The Board expects to continue its discussion on methods of accounting for transactions within the scope of the project at future meetings.

 

Implementation matters (Agenda Paper 12)

The Board met on 19 June 2019 to discuss implementation matters.

Property, Plant and Equipment: Proceeds before Intended Use (Agenda Paper 12)

The Board continued its discussion on the Exposure Draft Property, Plant and EquipmentProceeds before Intended Use

The proposed amendments to IAS 16 Property, Plant and Equipment would prohibit an entity from deducting from the cost of an item of property, plant and equipment (PPE) any proceeds from selling items produced while bringing that asset to the location and condition necessary for it to be capable of operating in the manner intended by management. 
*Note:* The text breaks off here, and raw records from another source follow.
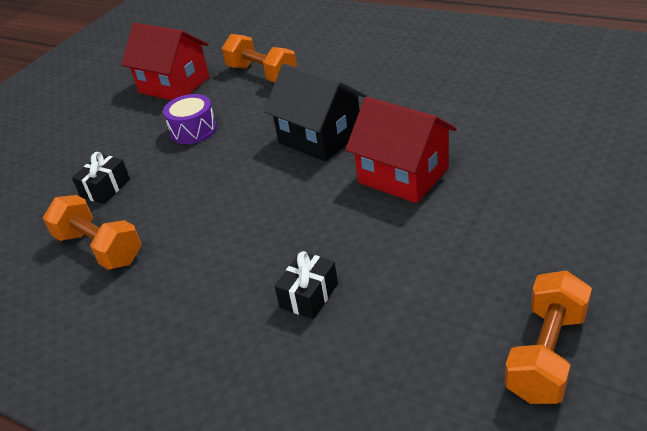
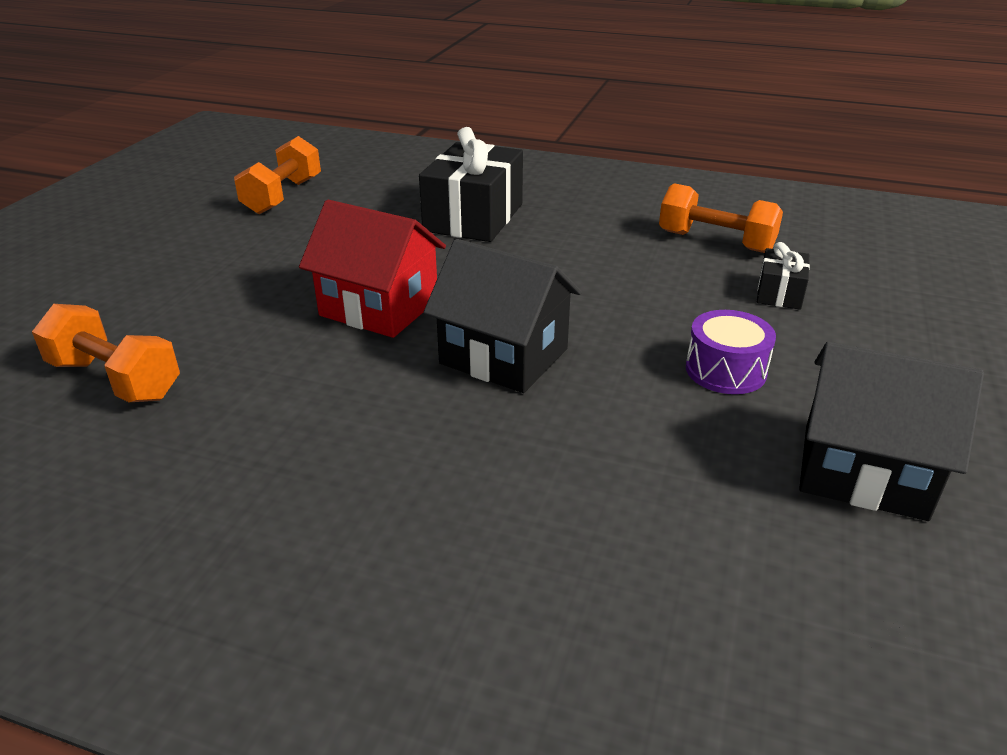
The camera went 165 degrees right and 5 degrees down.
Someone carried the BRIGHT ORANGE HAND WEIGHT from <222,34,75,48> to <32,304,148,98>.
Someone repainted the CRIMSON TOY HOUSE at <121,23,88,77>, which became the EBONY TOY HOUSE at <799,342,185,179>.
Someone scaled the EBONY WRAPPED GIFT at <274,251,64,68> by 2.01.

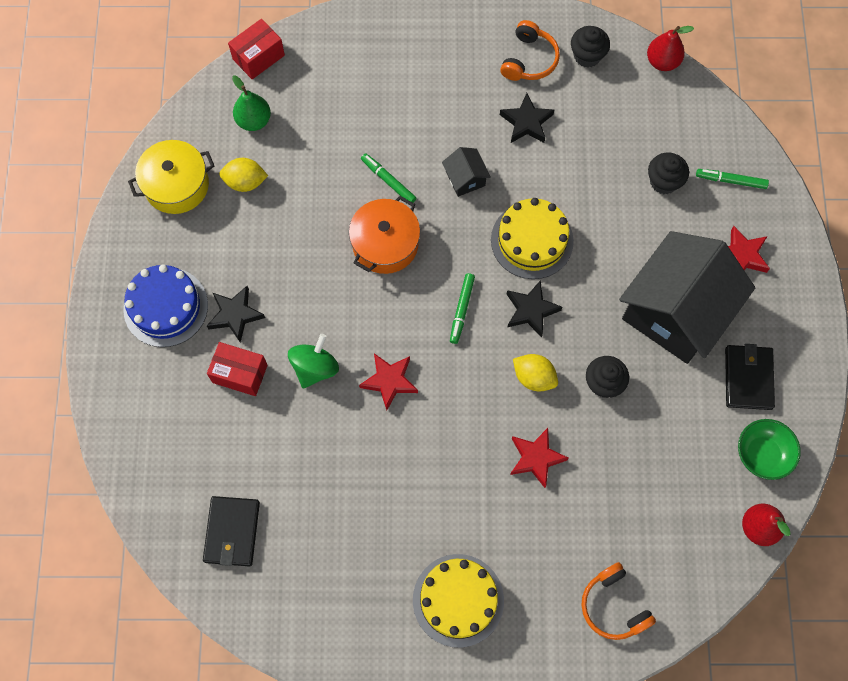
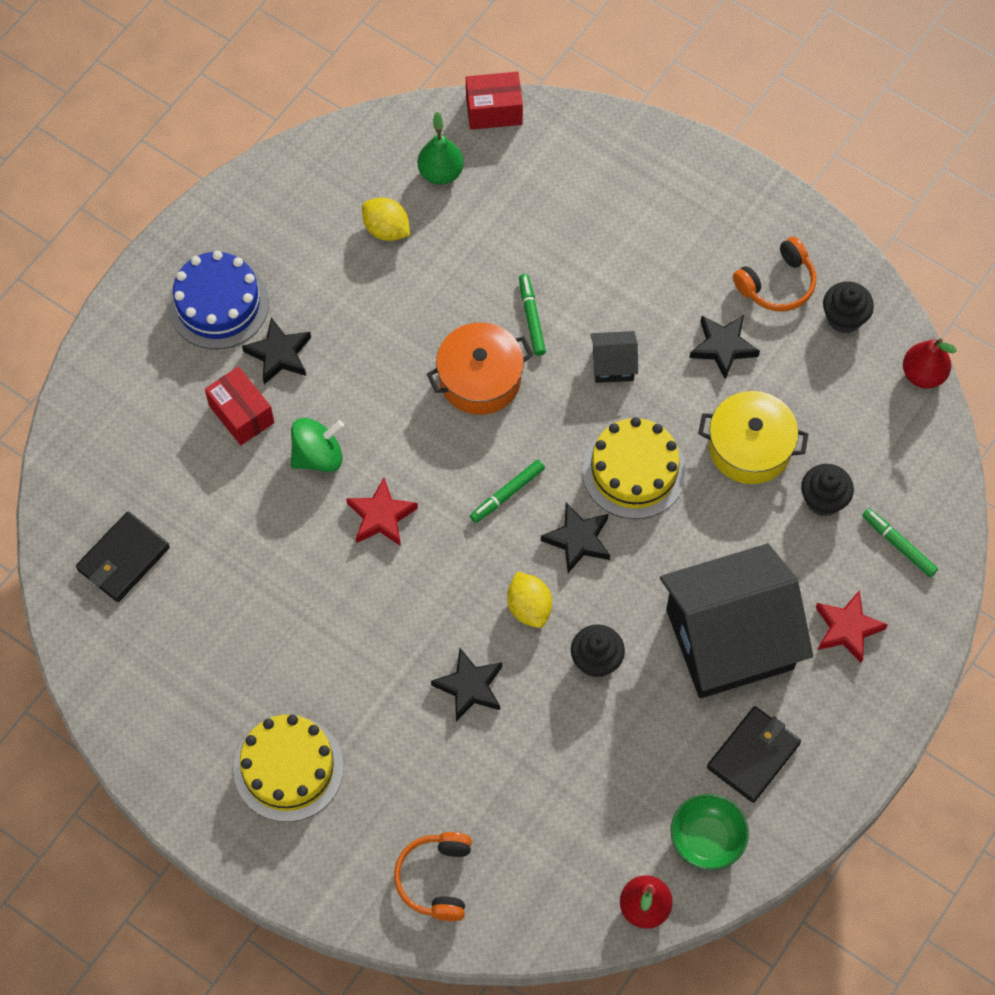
The camera went 35 degrees right and 5 degrees down.
Someone carried the BRIGHT YELLOW POT from <128,140,86,74> to <698,391,110,93>.
Someone repainted the CRIMSON STAR at <510,428,59,60>, which became the EBONY STAR at <431,648,71,73>.
Someone rotated the EBONY TOY HOUSE at <442,147,49,50> by 75 degrees clockwise.

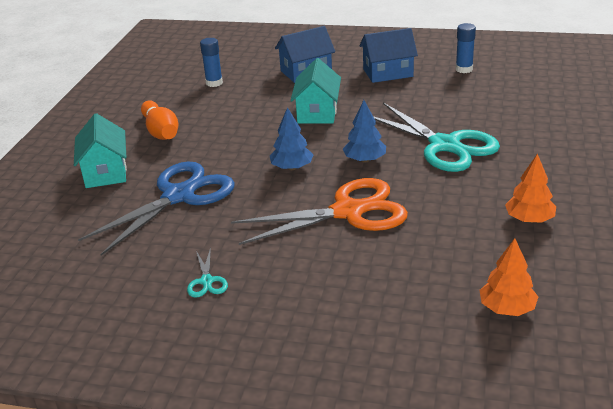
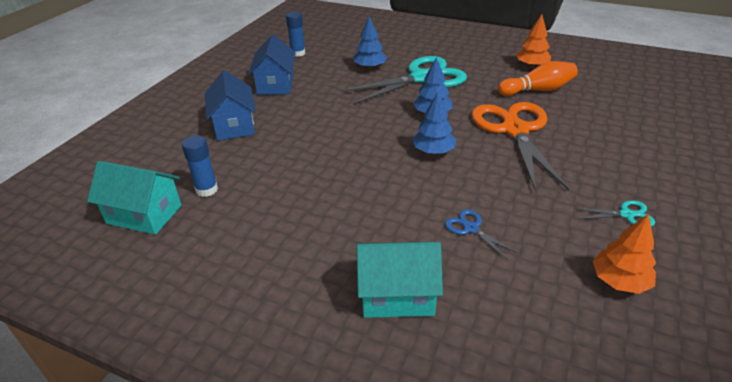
The camera went 80 degrees left and 5 degrees up.
Someone put down the COBALT FIR TREE at <353,16,34,53>.
Someone carried the BRIGHT ORANGE SKITTLE from <141,100,37,40> to <498,61,80,35>.
Someone carried the TURQUOISE TOY HOUSE from <290,58,51,66> to <87,161,95,74>.
Someone carried the BRIGHT ORANGE FIR TREE from <480,238,58,78> to <593,214,63,80>.
Someone scaled the COBALT SHEARS at <78,162,157,94> by 0.41.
The Board tentatively decided:

  1. to amend IAS 16 to require an entity to identify and measure the cost of items produced before an item of PPE is available for use applying the measurement requirements in paragraphs 9–33 of IAS 2 Inventories.
  2. to develop neither presentation nor disclosure requirements for the sale of items that are part of an entity’s ordinary activities.
  3. for the sale of items that are not part of an entity’s ordinary activities (and to which an entity does not apply IFRS 15 and IAS 2), to require an entity to:
    1. disclose separately the sales proceeds and their related production costs recognised in profit or loss; and
    2. specify the line item(s) in the statement of profit or loss and other comprehensive income that include(s) the sales proceeds and the production costs.
  4. not to amend IFRS 6 Exploration for and Evaluation of Mineral Resources or IFRIC 20 Stripping Costs in the Production Phase of a Surface Mine as a consequence of these proposed amendments.

Thirteen Board members agreed with these decisions. One member was absent.

Next steps

The Board will discuss due process steps at a future meeting.